To verify the effectiveness of ASL framework, experiments are conducted on the public dataset CUB, CIFAR-10 and CIFAR-100. The results of the experiments are summarized in Table 7 and Table 8 respectively. The classification accuracy achieved by ASL model on the CUB is 0.9% higher than that of NTS model, which is the best of these existing fine-grained image classification models. We conducted experiments on CIFAR-10 and CIFAR-100 that are the widely used benchmark for imbalanced learning according to the settings in [58]. The top-1 validation errors of various methods for imbalanced CIFAR-10 and CIFAR-100 are reported in Table 8. Our ASAL model performs better than these existing models on these two datasets.
Conclusion
In this paper, we propose an Adaptive Selecting and Learning Network (ASL) for adaptive learning from the imbalanced ship data, which aims to fill the gap and spark progress in the real-world ship classification based on natural images. Moreover, we present a new Dachan Island Ship (DIS) dataset with a significant imbalanced distribution between classes. The ASL Network not only locate the discriminative local details of ships to achieve more accurate classification of ships, but also adaptively re-balance the data distribution in the training procedure and enhance the learning of hard samples while learning new knowledge to achieve a better learning performance from the unbalanced data. Comprehensive experimental results on the proposed DIS demonstrate the superiority of ASL over these existing fine-grained classification methods.
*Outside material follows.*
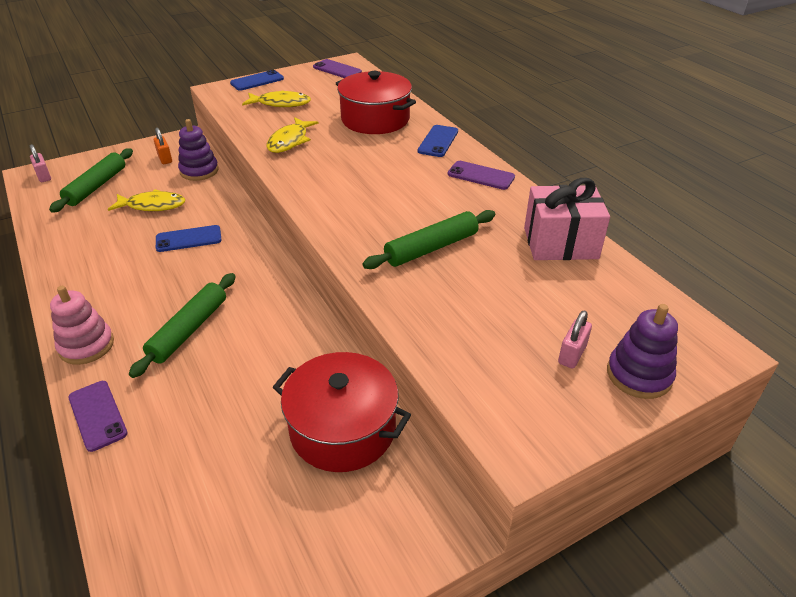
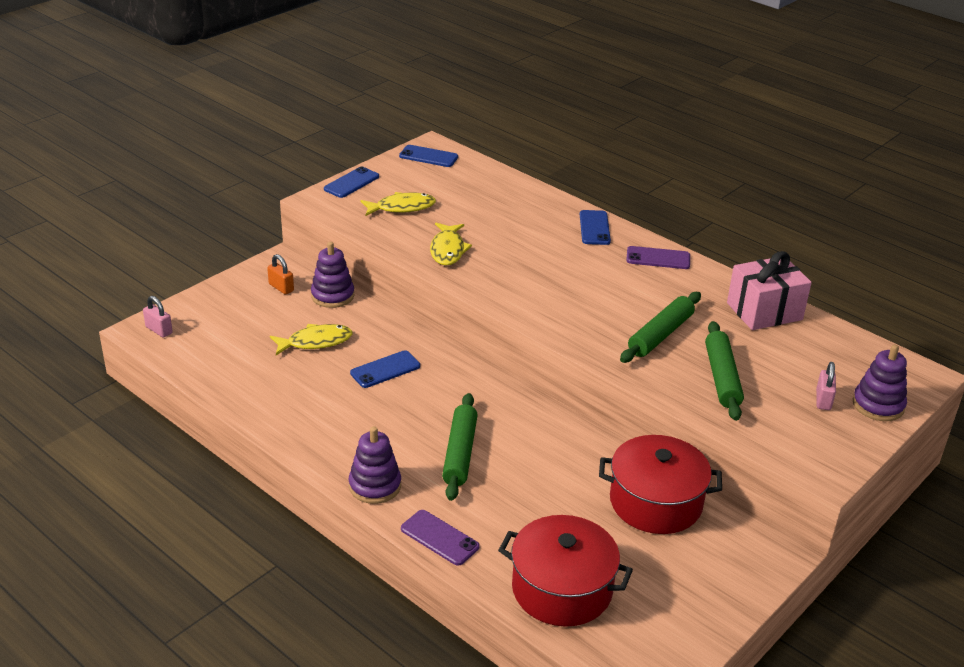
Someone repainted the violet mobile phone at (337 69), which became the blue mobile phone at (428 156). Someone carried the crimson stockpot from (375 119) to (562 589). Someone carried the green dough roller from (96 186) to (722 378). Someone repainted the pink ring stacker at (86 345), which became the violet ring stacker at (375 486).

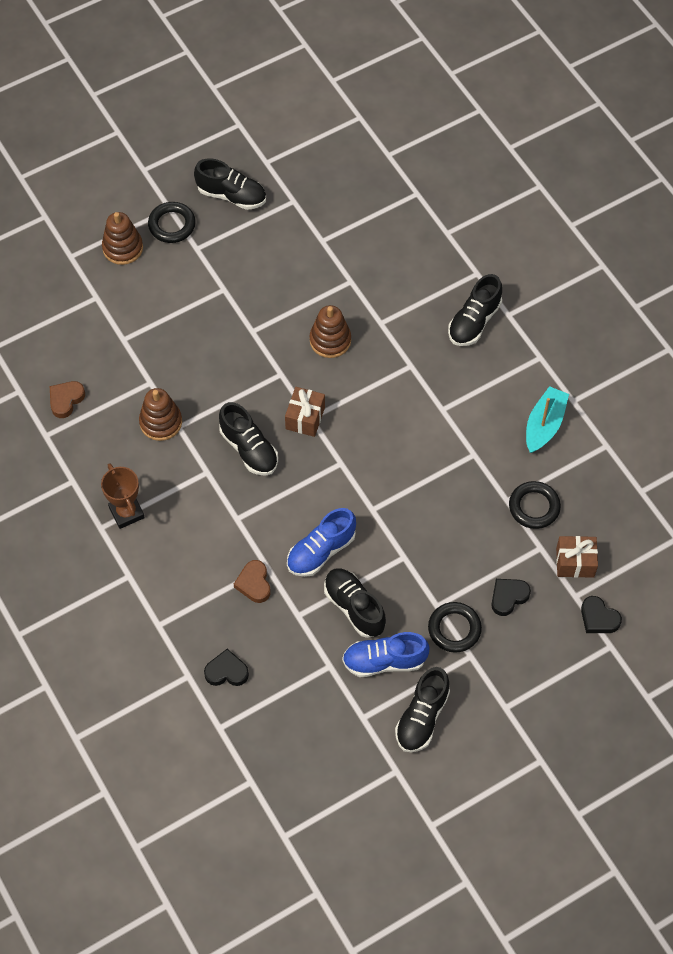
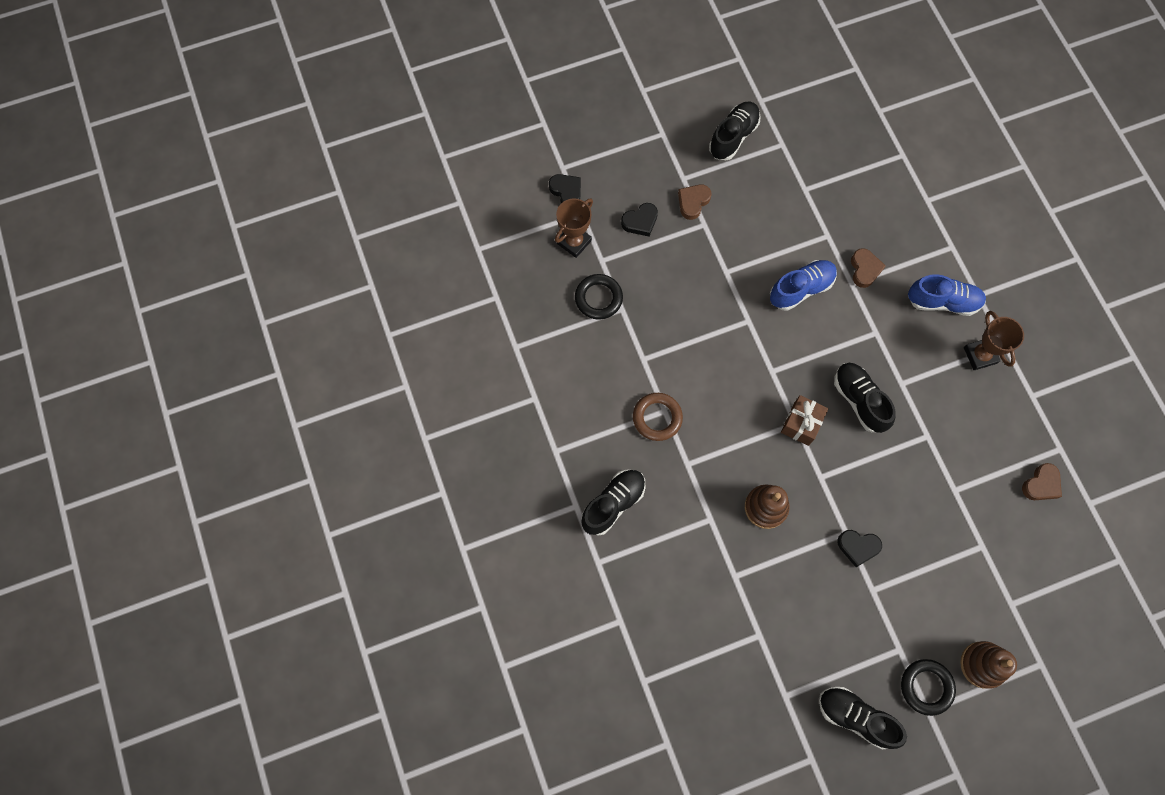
Someone took away the aqua boat at (544 425). Someone took away the dark brown ring stacker at (161 422). Someone swapped the dark brown present at (575 562) for the dark brown trophy at (574 242). Someone took away the jet-black lace-up shoe at (354 607). Someone swapped the jet-black ring at (454 629) for the dark brown heart shape at (693 202). Someone carried the blue lace-up shoe from (384 661) to (942 302). Someone carried the jet-black heart shape from (226 671) to (858 547). Someone put down the dark brown ring at (657 418).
In the future, we shall extend the proposed method to the open set problem to better recognize the objects that do not exist in the training data, and integrate the proposed network with the detection network so we can localize each ship if two or more ships are contained in a single image.
ACKNOWLEDGMENT
The authors are grateful for the technical support of customs officers of Dachan Island. (Yujie Xu and Minghao Yan contributed equally to this work.)